無償譲渡・低額譲渡・高額譲渡の整理(①法人⇒②法人へ)

「①法人」から「②法人」へ資産の譲渡があったときの、無償譲渡・低額譲渡・高額譲渡の論点を整理します。

無償譲渡=贈与の場合(取得価格:1,000、実際売買価格:0円、適正時価:4,000)

※「適正時価での売買」と「①法人から②法人への現金贈与」を同時に行った場合と整合する。

完全支配関係の法人間の場合はグループ税制が適用される可能性があるが、ここでは解説は省略する。

①法人(譲渡者)

・(4,000-1,000)に対して法人税(売買益)が課税される。【法人税法第22条第2項、法人税法第22の2条第4項】

・4,000が寄付金扱いとなり、一部損金算入。

②法人(譲受者)

・4,000に対して法人税(受贈益)課税

※取得価格は適正時価の4,000となる。

実際売買価格が0円~適正時価の1/2~適正時価の場合(取得価格:1,000、実際売買価格:2,500、適正時価:4,000)

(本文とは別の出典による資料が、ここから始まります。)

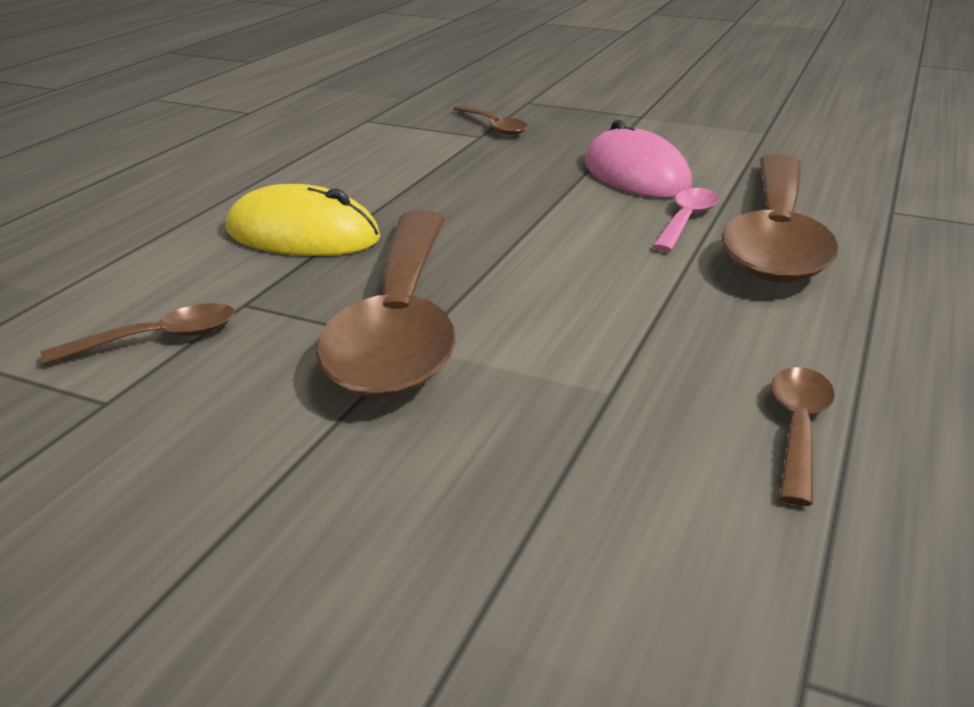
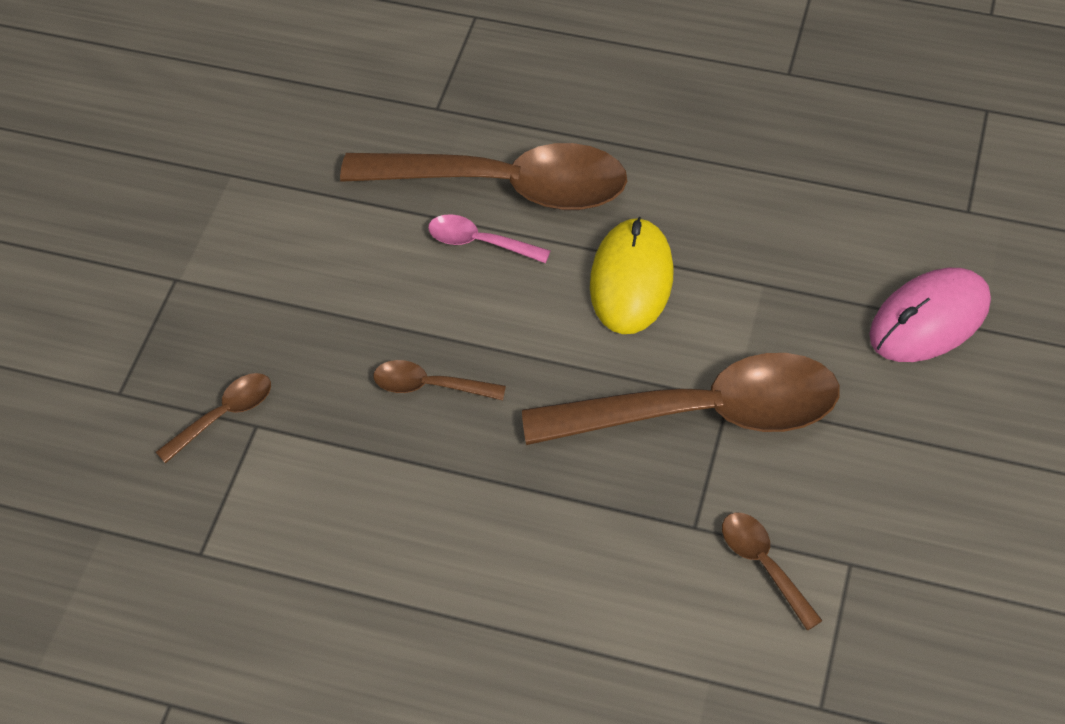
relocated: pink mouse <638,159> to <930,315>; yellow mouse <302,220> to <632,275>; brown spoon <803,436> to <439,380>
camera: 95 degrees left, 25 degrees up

※「適正時価での売買」と「①法人から②法人への現金贈与」を同時に行った場合と整合する。

完全支配関係の法人間の場合はグループ税制が適用される可能性があるが、ここでは解説は省略する。

①法人(譲渡者)

・(4,000-2,500)に対して法人税(売買益)が課税される。【法人税法第22の2条第4項】

・(4,000-2,500)が寄付金扱いとなり、一部損金算入。

②法人(譲受者)

・(4,000-2,500)に対して法人税(受贈益)課税

※取得価格は適正時価の4,000となる。

実際売買価格が適正時価を超える場合(取得価格:1,000、実際売買価格:8,000、適正時価:4,000)

※「適正時価での売買」と「②法人から①法人への現金贈与」を同時に行った場合と整合する。

完全支配関係の法人間の場合はグループ税制が適用される可能性があるが、ここでは解説は省略する。

①法人(譲渡者)

・(8,000-4,000)の部分は、売買益ではなく受贈益という扱いになる。(法人税課税には変わりなし)

②法人(譲受者)

・(8,000-4,000)の部分は、取得価格ではなく寄付金という扱いになり、一部損金算入。

※取得価格は適正時価の4,000となる。